Friday, February 4, 2011

God Doesn't Make Throwaway People- Luke 15:1-2

Pharisees and the scribes were grumbling and saying, "This fellow welcomes sinners and eats with them."  So he (Jesus) told them this parable: "Which one of you, having a hundred sheep and losing one of them, does not leave the ninety-nine in the wilderness and go after the one that is lost until he finds it? [Luke 15:1-2]

I once met a man named Darrell who was unlike anyone I had ever met.  Darrell was frightening, intimidating, angry, aggressive and always seemingly on the edge of doing something violent.  It was in prison that I met Darrell. 

I was helping with a prison program known as Kairos.  Although Darrell was there voluntarily, he was either disruptive or would turn his chair facing away from the table, his way of telling us that he was not going to meet our expectations, whatever those might be.  It would have been easy to ask Darrell to leave so we could get on with what we were there to do with the several dozen inmates. 

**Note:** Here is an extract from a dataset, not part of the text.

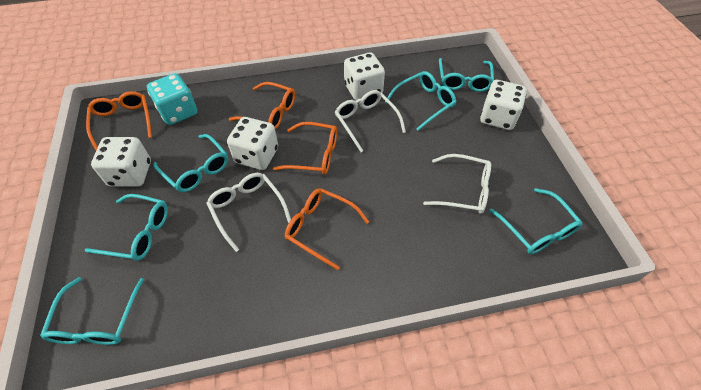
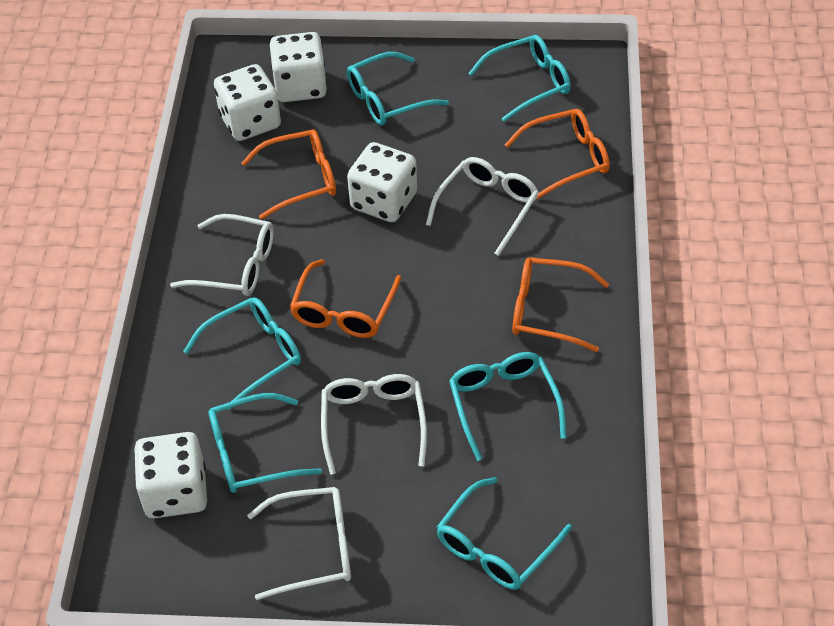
turquoise dice: 1 -> 0
white glasses: 3 -> 4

I suspect Darrell had been culled out plenty of times before, but the decision was prayerfully made not to do that.  The program was important, the other attendees were important, but Darrell was important.  This unconditional love and acceptance turned out to be the chink in his seemingly impregnable armor.

There is a marvelous Bible story about Jesus passing through the city of Jericho on his way to Jerusalem.  Great crowds are flocking around him, but Jesus peers beyond the sea of heads to a lone man in a sycamore tree peering back at him.  This man, Zacchaeus, was a cheat and a traitor and had therefore been rejected from the community.  To Jesus, it is not that the others are not important, but Zacchaeus is also important. 

Zacchaeus and Darrell remind me of a poem an inmate at the then Manning Correctional Institution in Columbia shared many years ago.  It was titled “The Throwaway Kind.”  Through bad choices and malignant environments, he had seemingly ended up on the trash heap of life.  His poem, however, was about discovering that God did not make anyone “the throwaway kind,” not even him.  As the reading above from Luke goes on to say, “There will be more joy in heaven over one sinner who repents than over ninety-nine righteous persons who need no repentance.” Such is the Kingdom of God.

It is our job as Christians to peer beyond the 99 and seek out the one, for no one is the throwaway kind in  eyes of God.